Last weekend was Mother's Day and it was one of the best Mother's Day I've had. Why? Because I was not only spending it with the three that make me a mom but I was also spending the day with my own mom. It was a rainy Mother's Day but we enjoyed every minute of it.
This week I have thought about Mother's Day a lot and how every mom is different and how every mom is a failure. For instance:
* I rock my babies to sleep until they don't want to be rocked anymore. You lay them in their crib until they fall asleep.
* I pick mine up the moment they cry. You let them cry 5 more minutes to see if they can work it out.
* My kids have/are all sleeping with us. You would never co-sleep with your kids.
* I have forgotten to feed my kids lunch or dinner. You have a three course meal packed with you every where you go.
* I sometimes can't remember when they last bathed. You bathe yours after every meal.
* I let my three year old drink Dr. Pepper. You would have your 3 year old's stomach pumped if he took a sip of that poison.
* I sometimes let my kids stay up late. You will beat yourself up if they are not in bed on the dot at 7:00.
* My kids sometimes have to drink out of resourceful items because I haven't done the dishes in days and there is nothing, literally nothing clean. You don't even allow a fork to lay in your sink for more than 1 minute.
I really could make this list a mile long and still we would all be failures. Failures in someone else's eyes.
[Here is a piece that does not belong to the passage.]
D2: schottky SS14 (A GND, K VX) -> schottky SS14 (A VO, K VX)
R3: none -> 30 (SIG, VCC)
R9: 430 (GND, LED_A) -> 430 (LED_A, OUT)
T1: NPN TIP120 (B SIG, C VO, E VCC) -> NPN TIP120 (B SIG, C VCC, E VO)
It doesn't matter how hard you try, how perfect you think you are doing things, someone is going to find something wrong with you. But guess what?? They see the small things. What they don't see:
*They don't see you giving your last bite of chocolate cake to the little face smiling so big at you because they want the last bite.
* They don't see you when you are up all night with a sick baby walking the floor, driving in the car, doing what you can to make them feel better.
* They don't hear the countless prayers you pray over your babies day and night.
* They don't see the tear you shed when your baby doesn't get invited to a sleep over or doesn't get picked on the playground to be played with.
* They don't see you in the car out of your baby's sight, watching to make sure they make it in the school doors because today they decided they were big enough to do it on their own.
* They don't know that McDonald's is what you could afford to do something "special" for your kiddos even though it may not be the healthiest. But hey, after all, you did lose your job and things have been tough.
* They don't see you reading a book at night before their bedtime when really you just like to be asleep yourself because you've worked a 12 hour shift just to make it for the month.
And again, this list could go on. People will always find a way to make you feel like a failure BUT YOU'RE NOT! Just because we don't parent exactly alike and do things exactly the same way, that doesn't make us bad mommies. It makes us great mommies! How boring would this world be if everyone had the same personalities??
You are a great mom! What defines a great mom? I don't know really. All I know is at the end of the day if I have done my very best and loved my three boys the best I can, then I have succeeded. When I see those three smiling faces I know I must have done something right. We will make mistakes everyday and wish we would have done things differently but that doesn't mean we've failed. Tomorrow we do better. We try something new.
Stop comparing yourself to the mom next door. She's next door. Trust me, she makes her own mistakes. They are probably different than yours, but she makes them. She does.
You can't fail when you love. And as moms, we love our kids until it hurts.